4. The flared-mouth type 3DVC heat spreader according to claim 1, characterized in that, The VC top cover extends away from the VC bottom plate and has a connecting cylinder that surrounds the bottom of the copper tube.
5. A funnel-shaped 3DVC heat spreader according to claim 1, characterized in that, The lower end of the flared copper mesh has a horizontally outward folded edge that fits into the upper cover of the VC.

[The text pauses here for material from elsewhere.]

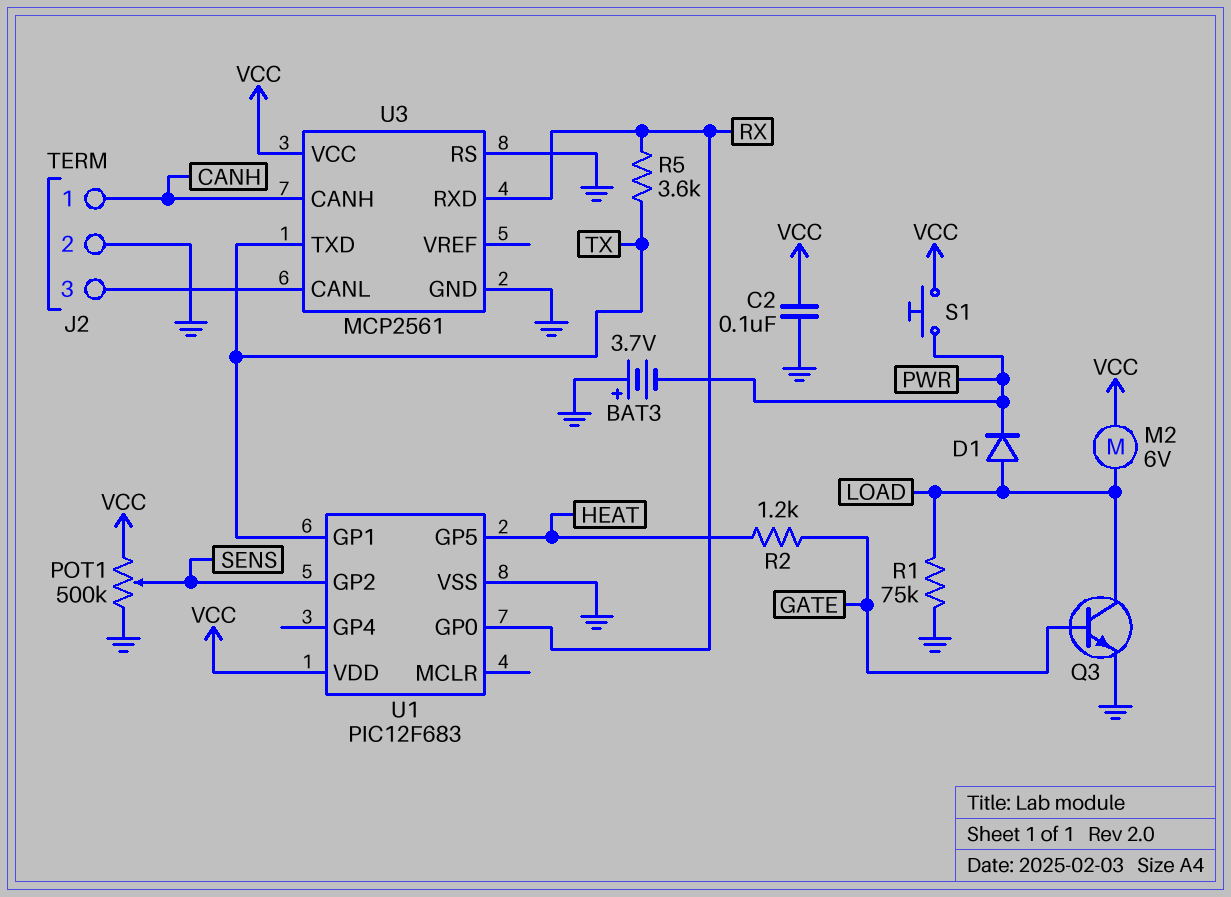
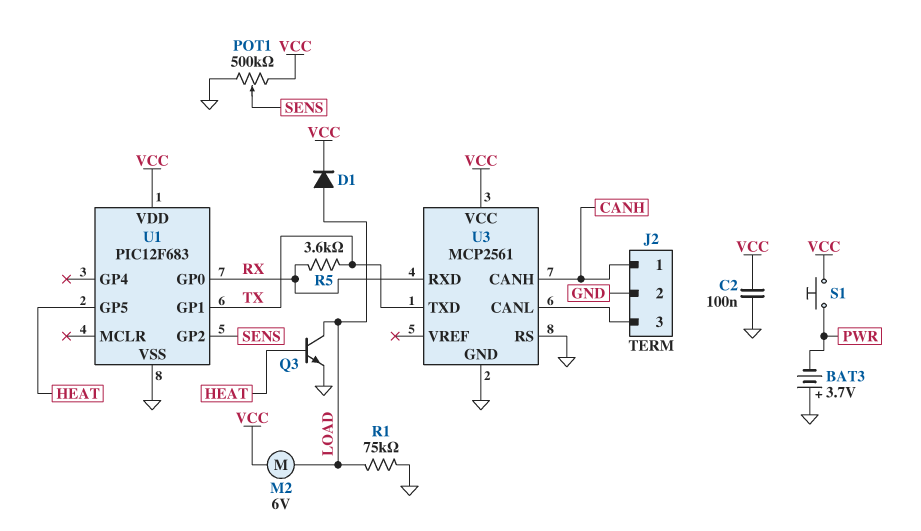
D1: diode (A LOAD, K PWR) -> diode (A LOAD, K VCC)
Q3: NPN (B GATE, C LOAD, E GND) -> NPN (B HEAT, C LOAD, E GND)
R2: 1.2k (GATE, HEAT) -> none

6. A funnel-shaped 3DVC heat spreader according to claim 5, characterized in that, At least one layer of the first copper mesh is attached to the folded edge.
7. A funnel-shaped 3DVC heat spreader according to claim 6, characterized in that, The first copper mesh has two layers. The first layer of the first copper mesh has a first clearance hole that matches the folded edge. The second layer of the first copper mesh is attached to the side of the folded edge facing away from the VC cover and has a second clearance hole that connects to the copper tube.
8. A funnel-shaped 3DVC heat spreader according to claim 1, characterized in that, Both the convex hull and the groove are rectangular, with one of the flared capillary structures located at the center of the convex hull and the other flared capillary structures located at the four corners of the rectangle.
9. A funnel-shaped 3DVC heat spreader according to claim 1, characterized in that, The VC base plate extends outward with a frame, which contacts and is sintered with the plane of the VC top cover.